El proyecto nacional: No lo tenemos. Vivimos el día a día de la lógica de la contingencia sin previsión ni planificación. No sabemos lo que queremos y no podemos acordar nada más trascendente que nuestra unánime aspiración de llegar al próximo Mundial de Fútbol. Tenemos el discurso de los cuidadores informales de carros: “Lo que el poder quiera dar según su mala conciencia”. Somos un país dividido y lo seremos más después de las próximas elecciones. Necesitaríamos una guerra imposible con algún vecino o una catástrofe bíblica para funcionar como un solo país.
Ciudadanía y cultura política: No existe una revolución ciudadana porque no hay ciudadanos. Solamente hay público para la propaganda, mirones para las exhibiciones del poder y votantes para los sufragios. No hay ciudadanos conscientes, suficientemente informados y responsables de sus derechos y obligaciones, porque carecemos de cultura institucional y política. Confundimos institucionalización con inflación burocrática e institución con edificio o funcionario. Aquí, cada funcionario se cree “la institución” empezando por el presidente de la República. Consumimos propaganda como si fuera “información”. Somos una sociedad autocolonial de amos y esclavos, y nuestra vida política lo prueba.
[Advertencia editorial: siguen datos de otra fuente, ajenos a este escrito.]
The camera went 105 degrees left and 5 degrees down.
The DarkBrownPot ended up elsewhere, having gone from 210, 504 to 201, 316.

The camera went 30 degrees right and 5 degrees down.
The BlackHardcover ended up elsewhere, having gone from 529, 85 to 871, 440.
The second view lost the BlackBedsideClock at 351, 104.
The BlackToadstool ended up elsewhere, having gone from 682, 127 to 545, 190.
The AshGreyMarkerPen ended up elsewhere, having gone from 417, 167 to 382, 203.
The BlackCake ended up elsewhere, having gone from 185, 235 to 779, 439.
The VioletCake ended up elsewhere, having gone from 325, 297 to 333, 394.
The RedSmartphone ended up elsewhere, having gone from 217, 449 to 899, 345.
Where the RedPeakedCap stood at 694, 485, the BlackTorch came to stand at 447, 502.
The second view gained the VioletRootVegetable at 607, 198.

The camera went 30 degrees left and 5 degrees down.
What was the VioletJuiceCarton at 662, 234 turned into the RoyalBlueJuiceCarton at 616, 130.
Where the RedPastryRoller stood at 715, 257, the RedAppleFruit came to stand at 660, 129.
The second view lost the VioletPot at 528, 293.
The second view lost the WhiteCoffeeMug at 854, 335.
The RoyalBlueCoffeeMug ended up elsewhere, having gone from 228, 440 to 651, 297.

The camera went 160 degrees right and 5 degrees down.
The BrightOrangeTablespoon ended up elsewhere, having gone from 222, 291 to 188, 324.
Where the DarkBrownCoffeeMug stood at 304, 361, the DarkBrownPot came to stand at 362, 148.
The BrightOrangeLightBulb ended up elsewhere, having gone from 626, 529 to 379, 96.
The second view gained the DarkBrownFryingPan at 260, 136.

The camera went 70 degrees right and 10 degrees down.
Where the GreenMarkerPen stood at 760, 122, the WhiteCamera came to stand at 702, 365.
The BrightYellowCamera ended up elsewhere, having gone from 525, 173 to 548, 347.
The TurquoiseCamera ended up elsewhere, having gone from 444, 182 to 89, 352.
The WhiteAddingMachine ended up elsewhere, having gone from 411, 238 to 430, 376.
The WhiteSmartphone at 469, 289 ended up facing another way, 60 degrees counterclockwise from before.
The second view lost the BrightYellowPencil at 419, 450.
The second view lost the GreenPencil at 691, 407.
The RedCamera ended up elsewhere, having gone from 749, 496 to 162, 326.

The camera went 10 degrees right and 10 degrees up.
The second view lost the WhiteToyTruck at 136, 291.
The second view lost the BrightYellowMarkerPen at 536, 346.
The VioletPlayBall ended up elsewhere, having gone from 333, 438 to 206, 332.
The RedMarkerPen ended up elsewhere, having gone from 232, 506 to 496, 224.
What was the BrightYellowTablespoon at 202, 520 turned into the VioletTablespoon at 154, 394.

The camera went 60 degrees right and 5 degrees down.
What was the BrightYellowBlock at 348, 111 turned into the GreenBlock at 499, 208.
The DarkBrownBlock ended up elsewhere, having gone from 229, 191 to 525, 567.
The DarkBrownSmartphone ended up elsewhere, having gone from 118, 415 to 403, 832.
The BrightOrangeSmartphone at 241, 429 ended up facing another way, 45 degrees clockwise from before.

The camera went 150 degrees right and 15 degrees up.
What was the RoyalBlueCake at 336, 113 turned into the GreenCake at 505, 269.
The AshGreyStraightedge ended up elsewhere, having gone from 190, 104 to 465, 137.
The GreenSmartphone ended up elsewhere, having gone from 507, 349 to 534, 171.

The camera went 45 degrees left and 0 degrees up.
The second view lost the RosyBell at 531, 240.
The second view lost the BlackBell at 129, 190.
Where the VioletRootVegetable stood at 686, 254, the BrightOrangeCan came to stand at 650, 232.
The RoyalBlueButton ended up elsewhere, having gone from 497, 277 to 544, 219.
Lucha contra la pobreza: Los “pobres” son el gran mercado de la demagogia y la disputada carne de sufragio. Conviene a los candidatos y sobre todo al populismo que siempre haya suficientes “pobres”, porque son los electores dirimentes. No les conviene que exista una clase media mayoritaria, fuerte, reflexiva, cuestionadora y crítica, porque entonces no funcionaría la siempre redituable estrategia del “pobres contra ricos”. Nuevos ricos, muchísimos pobres y una burguesía narcotizada y apoltronada en su precaria comodidad e insolidaridad, a menos que haya un terremoto.(O)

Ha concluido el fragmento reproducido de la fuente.